Kösters kritisierte, dass die bereits im September 2005 festgesetzte Steigerung der Krankenhausbudgets im nachhinein einseitig zu Lasten der Kliniken geändert werden soll. Dies stelle eine massive Verletzung des Vertrauensschutzes der Krankenhäuser dar. Der DKG-Präsident appellierte an die Parlamentarier, die Kürzung an dem Gesetzentwurf herauszunehmen. Nicht nachvollziehbar sei, dass die Regierung einerseits innovative Arbeitszeitmodelle in den Kliniken mit rund 100 Millionen Euro jährlich fördere, zugleich aber mit dem vorliegenden Entwurf 150 Millionen Euro dem Krankenhausbereich entziehe. Die ohnehin angespannte Personalsituation im Krankenhaus würde damit weiter verschärft.

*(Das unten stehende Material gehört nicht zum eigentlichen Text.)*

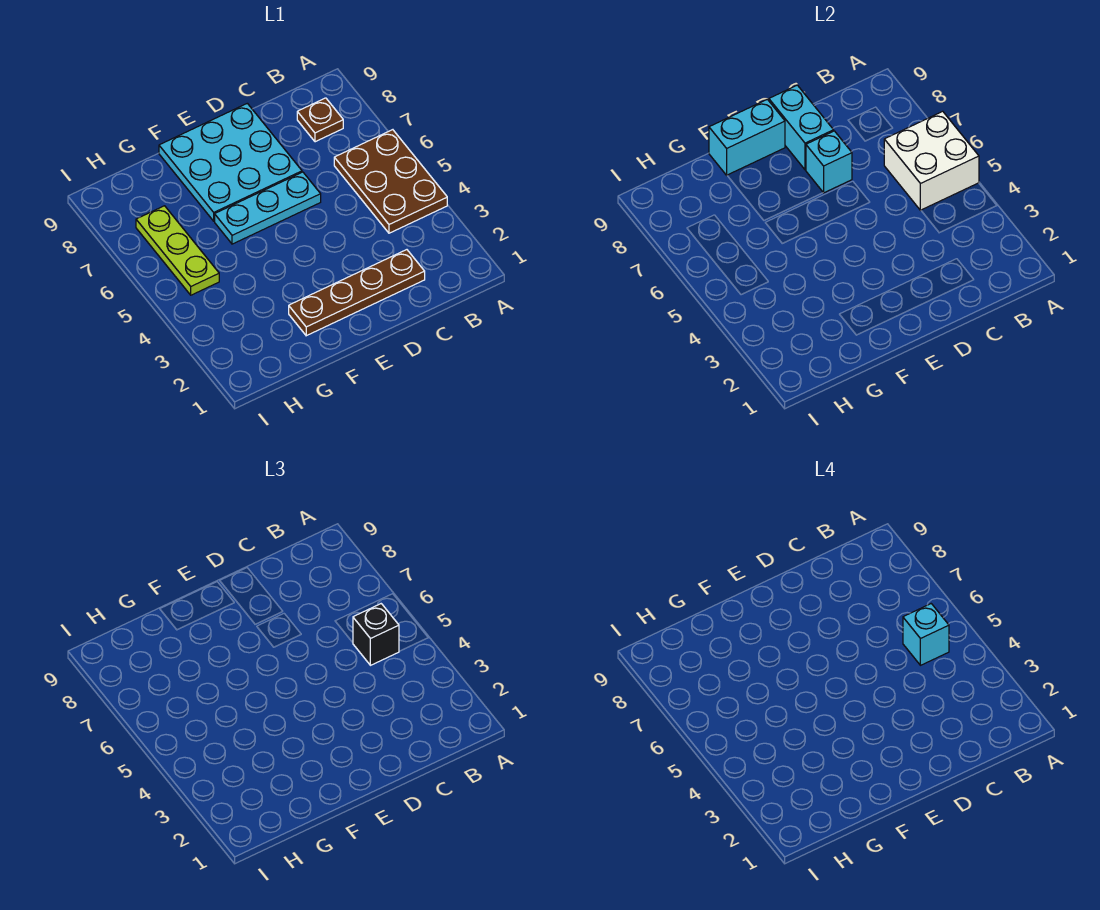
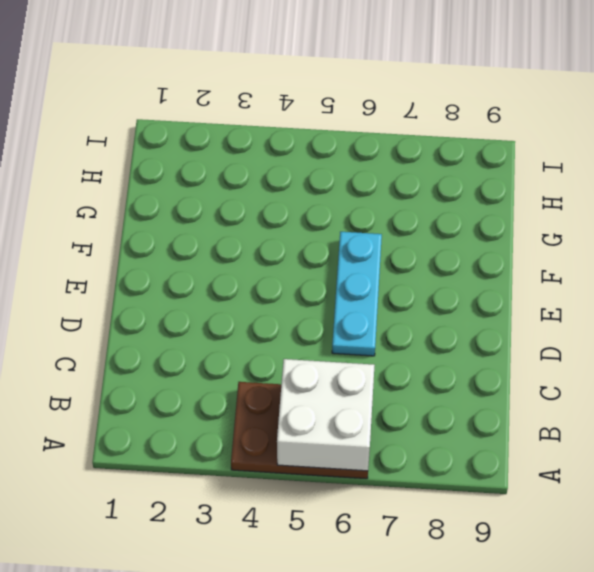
none -> brown plate B8 level 1
none -> brown plate C2:F2 level 1
none -> cyan plate D7:F9 level 1

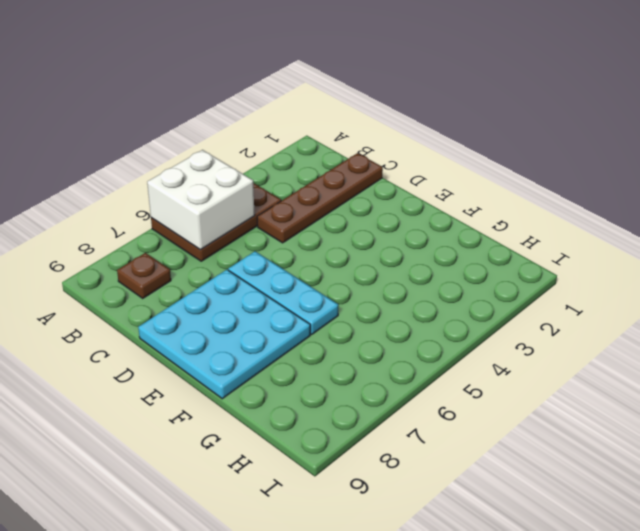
brown plate C1:C4 level 1 -> brown plate C2:F2 level 1
none -> lime plate H5:H7 level 1
none -> cyan brick D7 level 2
none -> cyan brick D8:D9 level 2

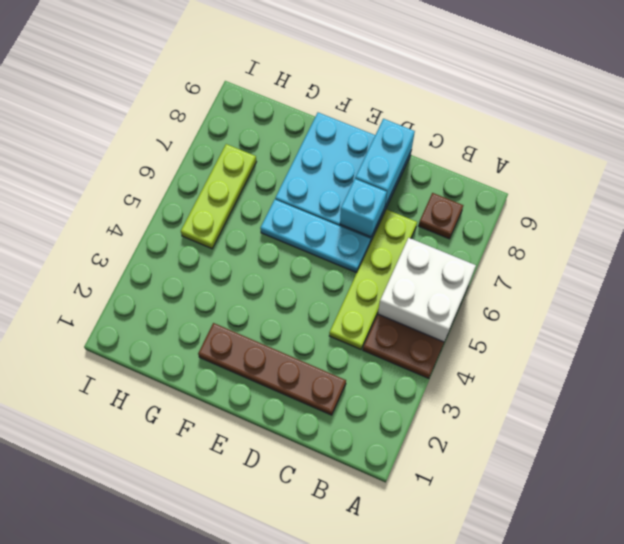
lime plate C4:C7 level 1 -> none
none -> cyan brick E9:F9 level 2
none -> black brick B5 level 3
none -> cyan brick B5 level 4

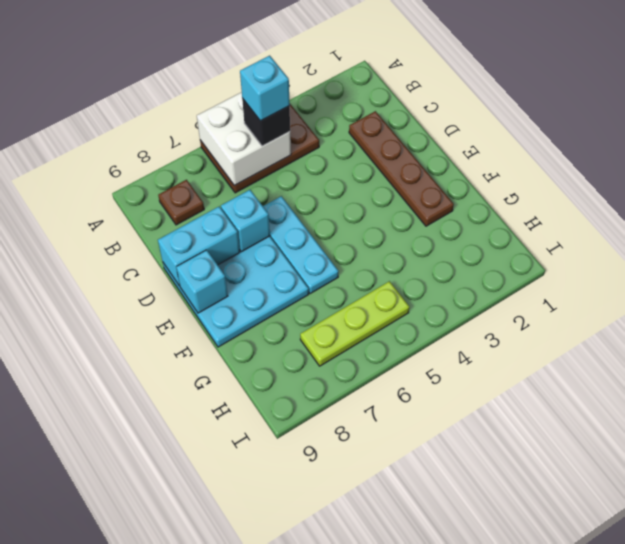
cyan brick E9 level 2 -> cyan brick E9:F9 level 2

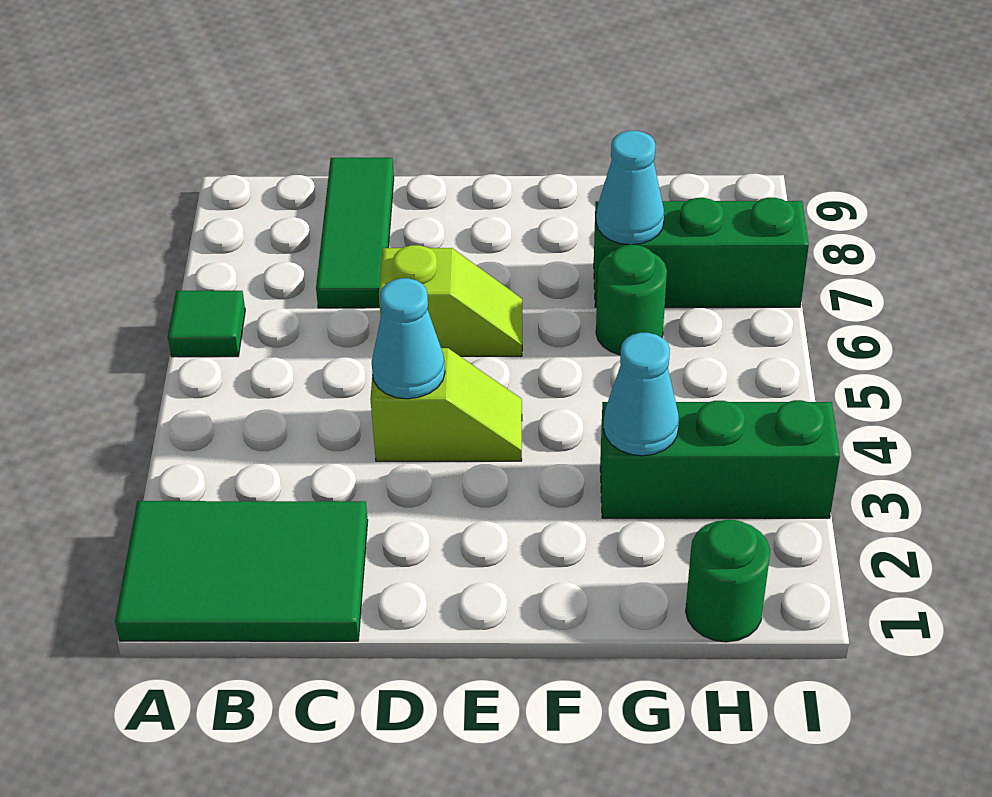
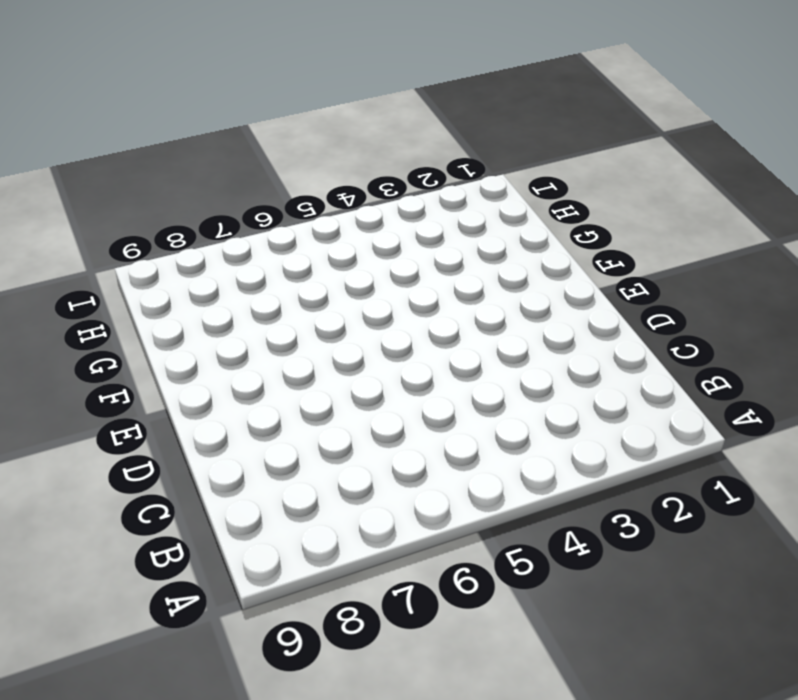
none -> green tile A1:C2 level 1
none -> green tile A6 level 1
none -> green tile C7:C9 level 1

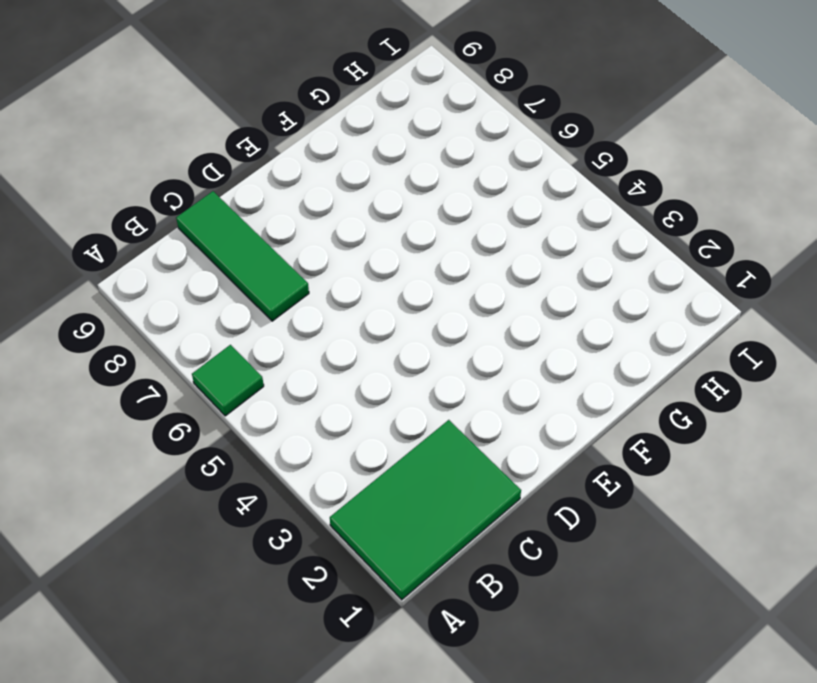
none -> lime slope D4:E4 level 1 top D
none -> lime slope D6:E6 level 1 top D
none -> green brick G3:I3 level 1

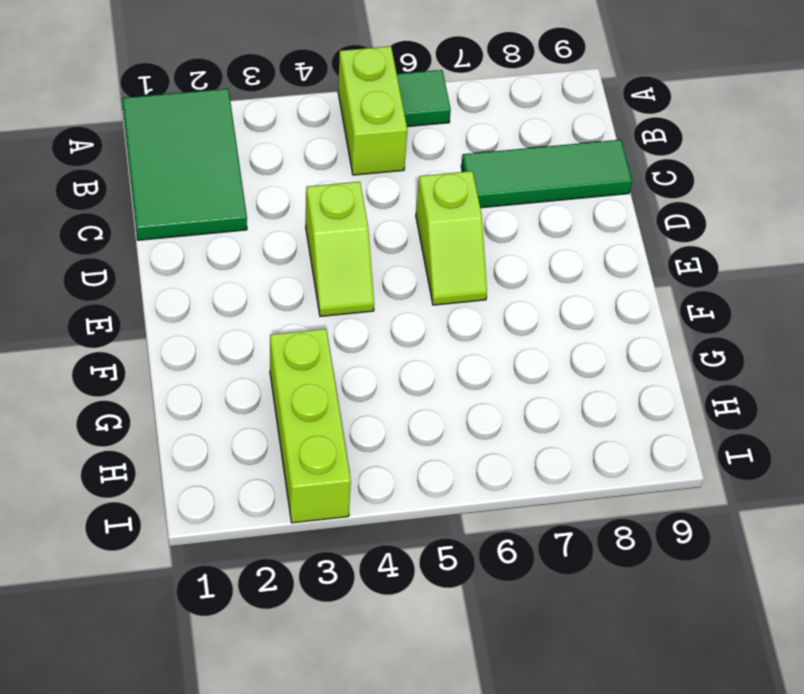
lime brick A5:B5 level 1 -> none
lime brick G3:I3 level 1 -> green brick G3:I3 level 1
none -> green round brick G6 level 1
none -> green brick G7:I7 level 1
none -> green round brick H1 level 1

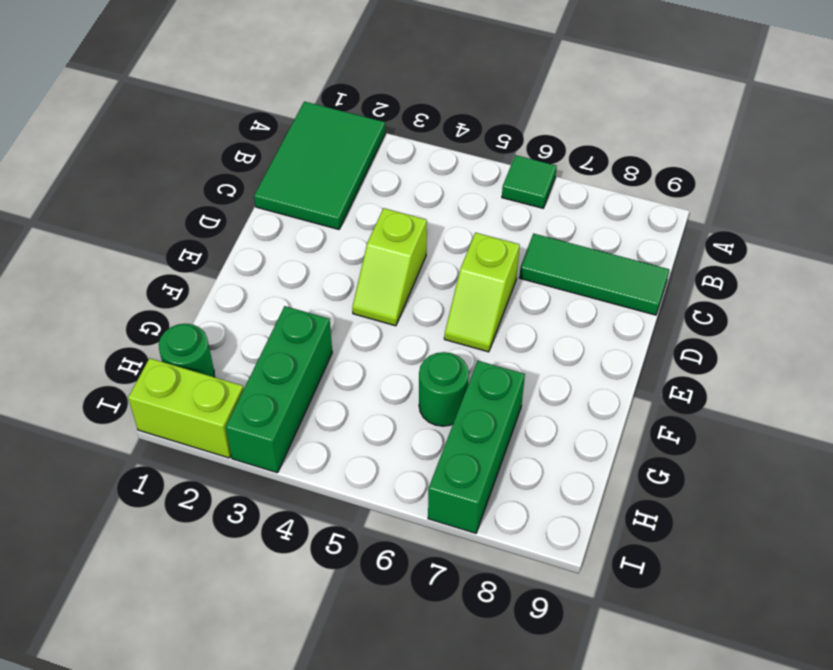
lime brick I1:I2 level 1 -> none
none -> cyan cone D4 level 2
none -> cyan cone G3 level 2
none -> cyan cone G7 level 2

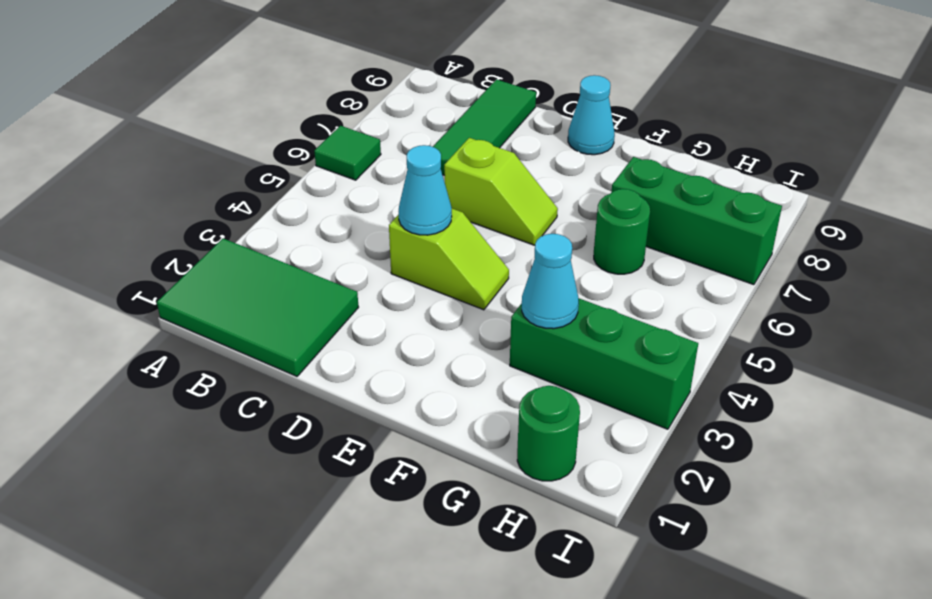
cyan cone E9 level 1 -> cyan cone G7 level 2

Der Gesetzentwurf, der von den Bundestagsfraktionen der CDU/CSU und der SPD eingebracht wird, sieht vor, die Steigerungen der Krankenhausbudgets weiter zu beschneiden, indem die Berechnung der so genannten Veränderungsrate kurzfristig umgestellt werden soll. Die Mittel für die Krankenhäuser dürfen jährlich nur um den Betrag dieser Veränderungsrate wachsen, die im Jahr 2005 ohnehin nur bundesweit 0,38 Prozent betrug. Nach dem Entwurf sollen die Einnahmenzuwächse der Gesetzlichen Krankenversicherung nicht mehr pro Mitglied, sondern pro Versichertem ermittelt werden. Begründet wird dies mit einer Verschiebung von Mitgliedern zu Versicherten infolge von Hartz IV.